The problem with The Treasure of Green Knowe is not my mild dislike. It's the racial prejudice. The book is set during the Napoleonic Wars, at a time when slavery was illegal in England, but still legal in the West Indies. A kind naval captain buys a boy slave in the West Indies and brings him home as a companion/servant for his blind daughter. The boy is brave, clever, cheerful, and kind, but he speaks broken English and talks about “juju,” which is—apparently—the English idea of African religion.

(Other members of the book group pointed out that the boy, taken from Africa to slavery at an early age, knows very little about his ancestral religion. He is making up his idea of Africa magic, from what little he remembers.)

The boy has been through a lot—born in Africa, carried into slavery with his parents, his parents killed in a West Indies slave rebellion. We get little sense of what this felt like to him. He is the clever servant out of Roman plays and The Barber of Seville, and he is the person-of-color sidekick.
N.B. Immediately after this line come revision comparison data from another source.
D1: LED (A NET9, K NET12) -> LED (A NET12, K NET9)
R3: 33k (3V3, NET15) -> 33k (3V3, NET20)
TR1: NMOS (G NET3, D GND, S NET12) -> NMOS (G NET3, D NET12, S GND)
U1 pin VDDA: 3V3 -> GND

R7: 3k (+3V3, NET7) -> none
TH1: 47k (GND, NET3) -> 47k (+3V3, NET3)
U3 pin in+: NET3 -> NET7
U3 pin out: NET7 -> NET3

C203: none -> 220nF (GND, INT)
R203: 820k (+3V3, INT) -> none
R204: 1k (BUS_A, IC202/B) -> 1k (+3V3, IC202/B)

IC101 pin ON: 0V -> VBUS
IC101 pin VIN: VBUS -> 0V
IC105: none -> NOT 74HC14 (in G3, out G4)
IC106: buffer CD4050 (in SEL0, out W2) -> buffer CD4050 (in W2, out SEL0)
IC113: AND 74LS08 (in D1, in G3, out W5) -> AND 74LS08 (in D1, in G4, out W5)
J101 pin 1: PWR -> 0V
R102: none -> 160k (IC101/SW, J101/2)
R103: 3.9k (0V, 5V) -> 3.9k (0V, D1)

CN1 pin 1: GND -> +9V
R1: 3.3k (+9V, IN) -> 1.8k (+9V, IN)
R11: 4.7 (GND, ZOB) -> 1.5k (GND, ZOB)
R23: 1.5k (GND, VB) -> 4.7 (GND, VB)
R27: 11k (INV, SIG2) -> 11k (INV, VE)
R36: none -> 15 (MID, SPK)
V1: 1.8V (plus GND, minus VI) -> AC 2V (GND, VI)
The book is copyrighted 1958. The boy is a positive character. I am willing to cut the author some slack.

I am not willing to cut her slack about her representation of Gypsies/Romani. They are dark, dangerous, criminal, and inevitably, one of them—a woman—is a fortune teller.

I got called out on a panel at this year's Wiscon for using the term “Gypsy.” I read up on the Romani after the con. Some Romani dislike “Gypsy.” I figure people have the right to pick their own names, so I have switched to Romani.

But I am going to use “Gypsy” to discuss the term itself. I think it's still in transition to being unacceptable in the general culture. Minnesota Public Radio still uses it, when talking about the influence of Romani music on twentieth-century classical composers and when talking about Verdi's Il Trovatore.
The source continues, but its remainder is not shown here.